Rosácea é uma doença inflamatória causada por uma desordem crônica da pele para a qual ainda não se conhece a cura definitiva. Se manifesta principalmente no centro da face, mas pode expandir-se pelas bochechas, nariz, testa e queixo e afeta mais os adultos entre 30 e 50 anos.

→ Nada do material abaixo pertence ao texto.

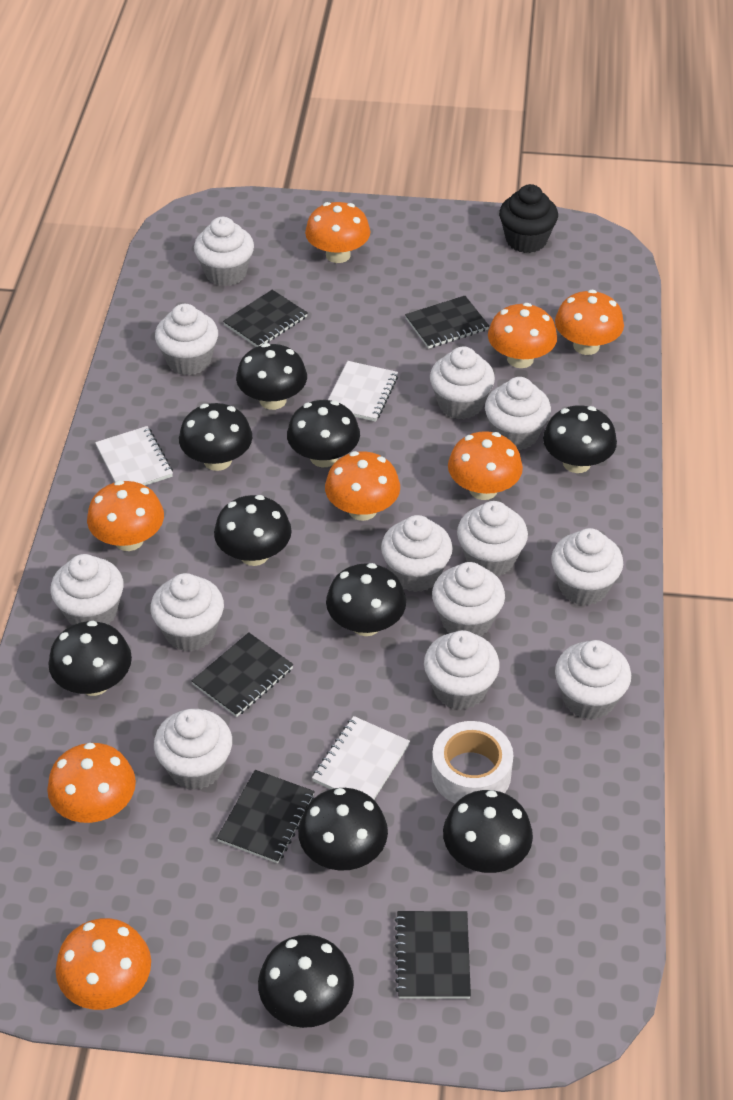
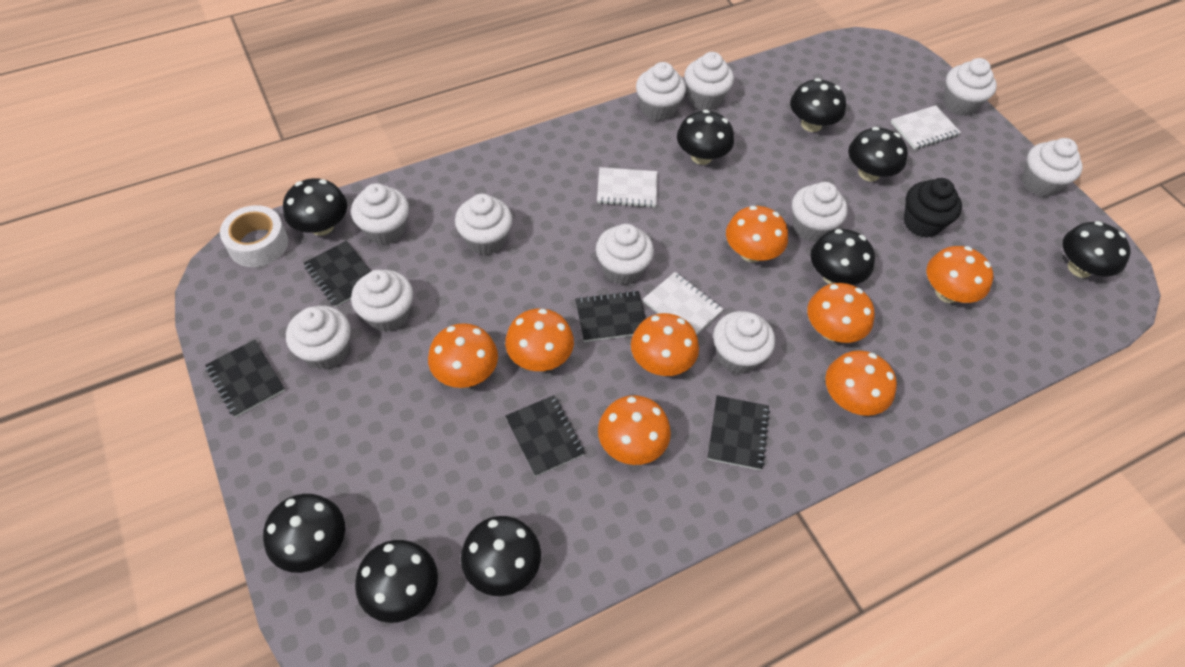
black mushroom: 10 -> 9
white cupcake: 13 -> 11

Causas mais comuns da doença
Segundo a Sociedade Brasileira de Dermatologia, os fatores mais importantes são: predisposição genética, alterações emocionais e hormonais, mudanças bruscas de temperatura, exposição solar, uso de bebidas alcoólicas, medicamentos vasodilatadores ou fotossensibilizantes, ingestão de alimentos muito quentes.
Identificando os sintomas
Sua principal característica é iniciada com a ruborização fácil e passageira. Evolui progressivamente para uma vermelhidão (eritema) no centro da face, que não regride e está associada a crises de calor e ardência. Nessas áreas vermelhas, ocorre um aumento de vasos sanguíneos semelhantes a teias de aranha (telangiectasias) e de pápulas ou pústulas. Essas lesões inflamatórias se diferenciam das provocadas pela acne, porque não apresentam pontos pretos.
Como tratá-la
O tratamento é indicado de acordo com o grau de evolução do caso com o objetivo de deter ou, quando possível, reverter o quadro. Pode ser tópico (local) último lançamento Bromidina, ou sistêmico (com antibióticos por via oral), ou utilizando laser. O fundamental, porém, é evitar os fatores de risco que favorecem a manifestação da rosácea.
Orientações
– Sempre que notar alterações na pele do rosto procure um dermatologista;
– evite a exposição ao sol e as mudanças bruscas de temperatura;
– procure relacionar os alimentos que ingeriu e o uso de cosméticos ou de produtos à base de corticoesteroides com os episódios de rosácea;
– use sempre protetor solar;
– não tome banho, nem lave o rosto com água muito quente.